On Turing and Learning Machines
Wednesday 18 November 2020, 15:00–17:00 GMT
Overview
Co-facilitators: Dr Sarah Dillon (English, Cambridge), Dr Richard Staley (HPS, Cambridge)
Assigned texts
- Samuel Butler, 'The Book of the Machines', Chpts. 23–25 of Erewhon: Or, Over the Range (1872) London: Trübner & Co., pp. 224–260. Free eprint.
- A.M. Turing, 'Nature of Spirit' (1932) Essay written during a visit to Clock House, Bromsgrove (home of his friend Christopher Morcom) [Apr. 1932], The Turing Digital Archive, King's College, Cambridge, AMT/C/29.
- A.M. Turing, 'Intelligent Machinery' (1948) in D. C. Ince (ed.), Mechanical Intelligence, Collected Works of A.M. Turing, North-Holland, 1948, 107–27. A copy of the typescript manuscript.
- A.M. Turing, 'Computer Machinery and Intelligence' (1950) Mind, 59, 433–60.
Synopsis
Moving from the late nineteenth century through to the first half of the twentieth century, our readings this month focus on a key figure in the history of AI: Alan Turing. The session proceeds in three parts. In the first part, we collectively discuss the texts in relation to the Seminar's four themes – encoded behaviour, disingenuous rhetoric, hidden labour and cognitive injustice. In what ways can the texts inform discussion of these themes? Conversely, how does approaching the texts in the light of these themes open them up in productive and interesting ways? In the second part, we split into smaller break-out groups which will engage more closely with the texts, to consider what historical arguments can be constructed from reading them.

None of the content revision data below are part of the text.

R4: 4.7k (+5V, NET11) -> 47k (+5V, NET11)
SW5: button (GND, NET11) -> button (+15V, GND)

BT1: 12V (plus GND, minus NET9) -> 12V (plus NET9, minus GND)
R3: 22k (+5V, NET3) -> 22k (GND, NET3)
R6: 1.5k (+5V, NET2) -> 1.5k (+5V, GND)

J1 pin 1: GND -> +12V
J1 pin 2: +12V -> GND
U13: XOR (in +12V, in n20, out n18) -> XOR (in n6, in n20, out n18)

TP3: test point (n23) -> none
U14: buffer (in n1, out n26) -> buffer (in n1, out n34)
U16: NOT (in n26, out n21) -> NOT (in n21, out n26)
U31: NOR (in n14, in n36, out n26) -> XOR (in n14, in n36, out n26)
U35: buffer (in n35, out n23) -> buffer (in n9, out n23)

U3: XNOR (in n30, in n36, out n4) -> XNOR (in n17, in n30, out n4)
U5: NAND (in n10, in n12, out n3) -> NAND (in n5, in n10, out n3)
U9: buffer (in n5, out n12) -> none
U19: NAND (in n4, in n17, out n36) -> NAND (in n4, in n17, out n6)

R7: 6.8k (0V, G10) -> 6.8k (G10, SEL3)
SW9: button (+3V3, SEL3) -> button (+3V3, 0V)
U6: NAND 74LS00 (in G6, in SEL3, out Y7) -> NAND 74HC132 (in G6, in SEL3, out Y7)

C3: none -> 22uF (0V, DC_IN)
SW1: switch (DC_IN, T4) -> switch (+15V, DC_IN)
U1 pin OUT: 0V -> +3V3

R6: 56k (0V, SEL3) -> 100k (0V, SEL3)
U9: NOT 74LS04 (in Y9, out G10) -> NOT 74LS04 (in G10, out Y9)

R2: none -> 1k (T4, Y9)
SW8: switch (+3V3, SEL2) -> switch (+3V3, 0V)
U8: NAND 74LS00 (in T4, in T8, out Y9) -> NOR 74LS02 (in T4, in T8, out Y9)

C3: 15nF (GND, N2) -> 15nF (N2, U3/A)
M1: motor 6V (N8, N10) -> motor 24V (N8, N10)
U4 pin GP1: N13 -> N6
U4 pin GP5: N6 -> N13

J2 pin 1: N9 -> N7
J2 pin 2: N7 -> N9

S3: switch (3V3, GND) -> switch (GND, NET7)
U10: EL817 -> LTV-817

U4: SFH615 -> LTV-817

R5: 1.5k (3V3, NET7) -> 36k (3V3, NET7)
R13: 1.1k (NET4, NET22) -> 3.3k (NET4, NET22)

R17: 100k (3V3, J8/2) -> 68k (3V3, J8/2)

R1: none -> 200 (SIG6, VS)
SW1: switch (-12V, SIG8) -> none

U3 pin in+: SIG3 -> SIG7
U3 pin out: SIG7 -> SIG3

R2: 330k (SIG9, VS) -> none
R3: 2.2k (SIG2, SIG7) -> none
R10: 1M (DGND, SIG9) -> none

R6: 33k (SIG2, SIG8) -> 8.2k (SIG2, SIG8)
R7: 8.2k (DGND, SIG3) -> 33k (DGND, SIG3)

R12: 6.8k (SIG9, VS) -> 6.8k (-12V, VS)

In the final part, we come back together to share some of these proposed historical arguments, but also to discuss what these two approaches to the texts (our thematic framings, and a historical approach) might miss out or overlook.
Event summary
Dr Dillon and Dr Staley conducted this session in three parts.
- In their introduction, Dr Staley provided some historical context to the assigned readings, while Dr Dillon presented the approach of practical criticism toward reading the texts.
- In the first part, the community engaged in an application of critical theory to the four assigned texts, with reference to the four themes of the seminar series. Discussions involved the texts' evidence of hidden labour in racialised capitalism, Darwinian conceptions of life (and artificial life), embodiment, the relevance of Turing's personal life to aspects of his writings, and the continued centring of Turing in histories of artificial intelligence.
- In the second part, the community was divided into breakout rooms. These sub-groups were tasked with constructing an historical narrative based on the assigned texts. Findings covered the cultural rhetorical devices against which Turing defined computing, Turing's Orientalism, tensions between the organic and the mechanical, the evidence of unqualified or arrogant assumptions about 'the human', and religion and secularism.
- In the third part, following the return from breakout rooms and feeding back on tasks, the community thought together about what might be missing in the approaches to historical arguments used in the session. Participants developed interdisciplinary conversations about the scientific aspect of these texts, relating them primarily to computer sciences and cognitive sciences. This discussion also focused heavily on the strategic and political construction of historiography, furthering conversations from the first part of the session.